Sophia is right; the Olympics are supposed to highlight individual achievements and bring every participating country together regardless of religious beliefs, cultural differences, or anything else that typically divides us, yet the Winter Games did just the opposite of that. When I asked Brian what he thought of the potential negative impact this would have on Russia as a tourist destination or as a site to have major sports competitions like this in the future he said, ‘They’re already going to get the World Cup in 2018 so I don’t think its really done too much in terms of sliding them down in terms of how they are viewed as a World power.”
So how do we move forward in creating an inclusive environment where athletes and vacation goers don’t have to worry about hiding who they are based on which country they are in? How do we ensure Sochi 2014 doesn’t repeat itself in the future and create an issue where the games can be overshadowed by a controversy that could easily be avoided? Brian’s thoughts were, “We can ask the IOC to add special orientations to its charter and advocate more investigations into human rights violations before they award the games.” By ensuring that these countries don’t have a history of violating basic human rights and that they are not a country that has firm roots in discriminating against citizens or visitors, there never has to be a repeat of this travesty in the Olympics or any other major sporting event for that matter.
Sports and Equality
The topic of an openly gay player in the NFL has been debated pretty heavily the past few years and there have been people outspoken on either side of the issue. Rumors have swirled about current players such as Kerry Rhodes and Aaron Rodgers being gay. Manti Te’o was rumored to have potentially made up the story of his fake girlfriend, Lennay Kekua, in order to cover up his sexuality. Brendon Ayanbadejo, Chris Kluwe, Scott Fujita, as well as many other current players have come out in support of any potentially gay athletes and have offered their support in ensuring that any individual who chose to reveal himself as gay would have a support system in place, people to turn to when times got tough, and people who understand what an NFL locker room is like and how to potentially navigate those waters.

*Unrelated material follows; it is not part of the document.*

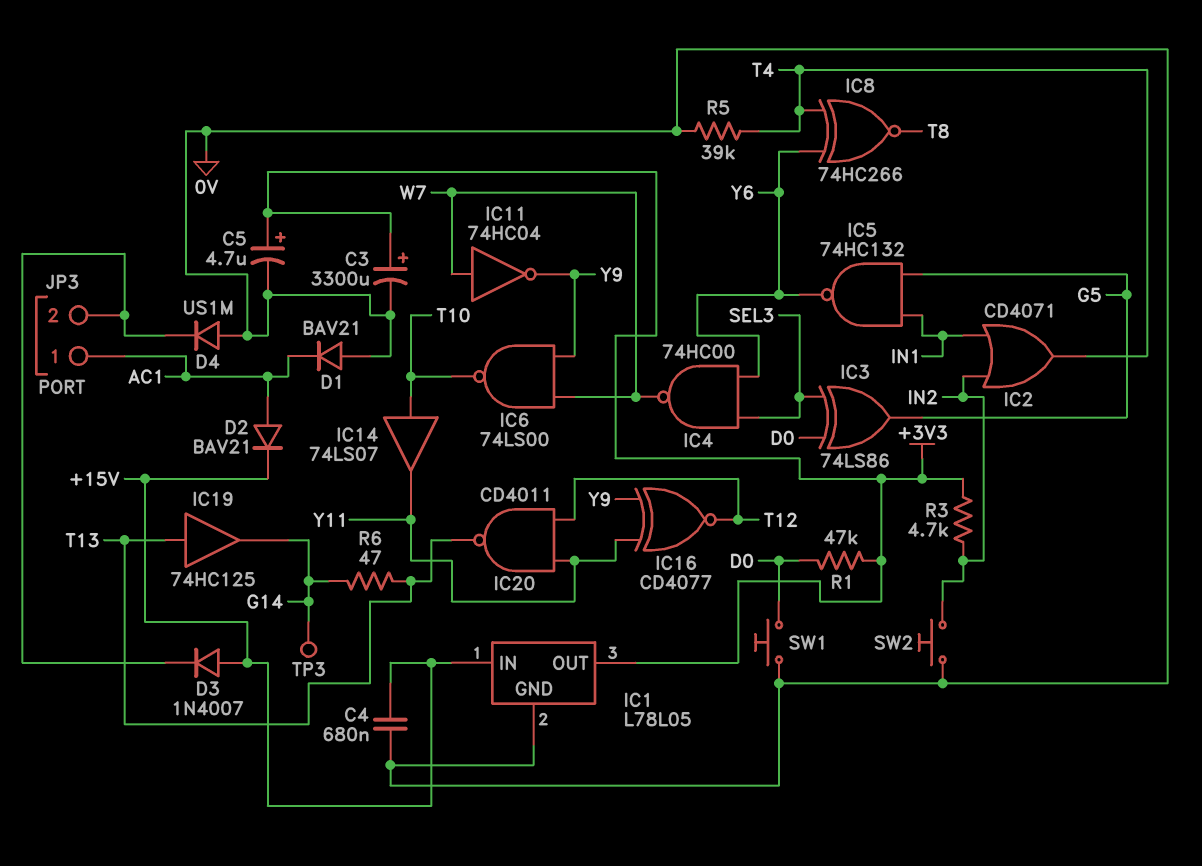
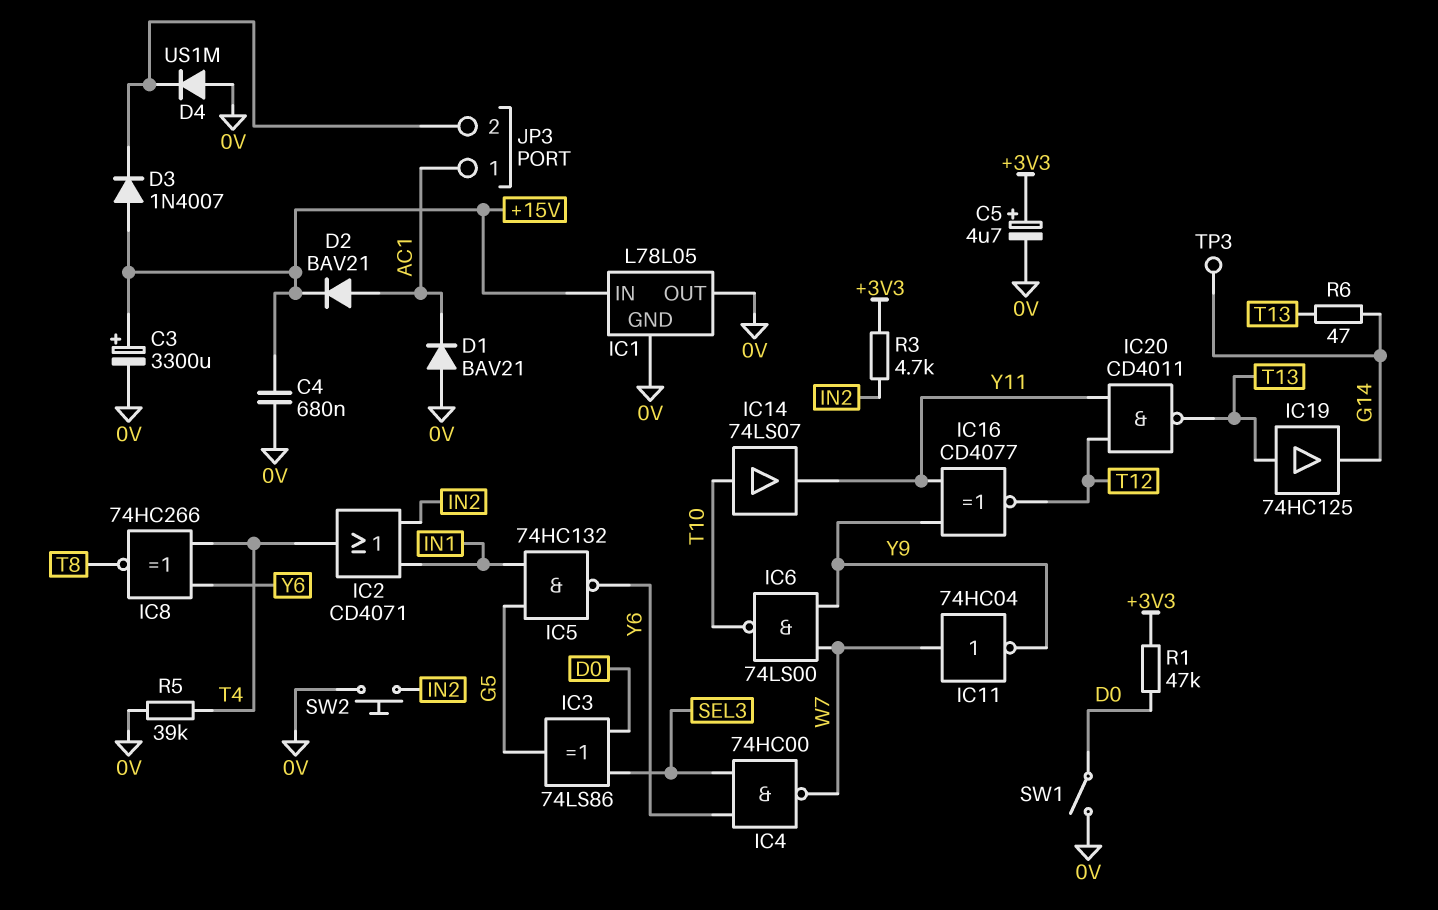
C3: 3300uF (plus +3V3, minus 0V) -> 3300uF (plus +15V, minus 0V)
IC1 pin OUT: +3V3 -> 0V
SW1: button (0V, D0) -> switch (0V, D0)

Michael Sam chose to be the athlete that set the standard for any future player who chooses to brave the storm that will come with being an openly gay player in the NFL. He is the Defensive Player of the Year in the SEC, he is an African-American and he is openly gay. When I asked Chris what Michael might be facing when it comes to treatment in comparison to how he felt he was treated by the Minnesota Vikings organization, Chris said, “I think he’ll be treated fairly by some teams and unfairly by others. I think there are some teams who will look at him and say ‘you know, we don’t want a gay player on our team’ and that’s really a shame.”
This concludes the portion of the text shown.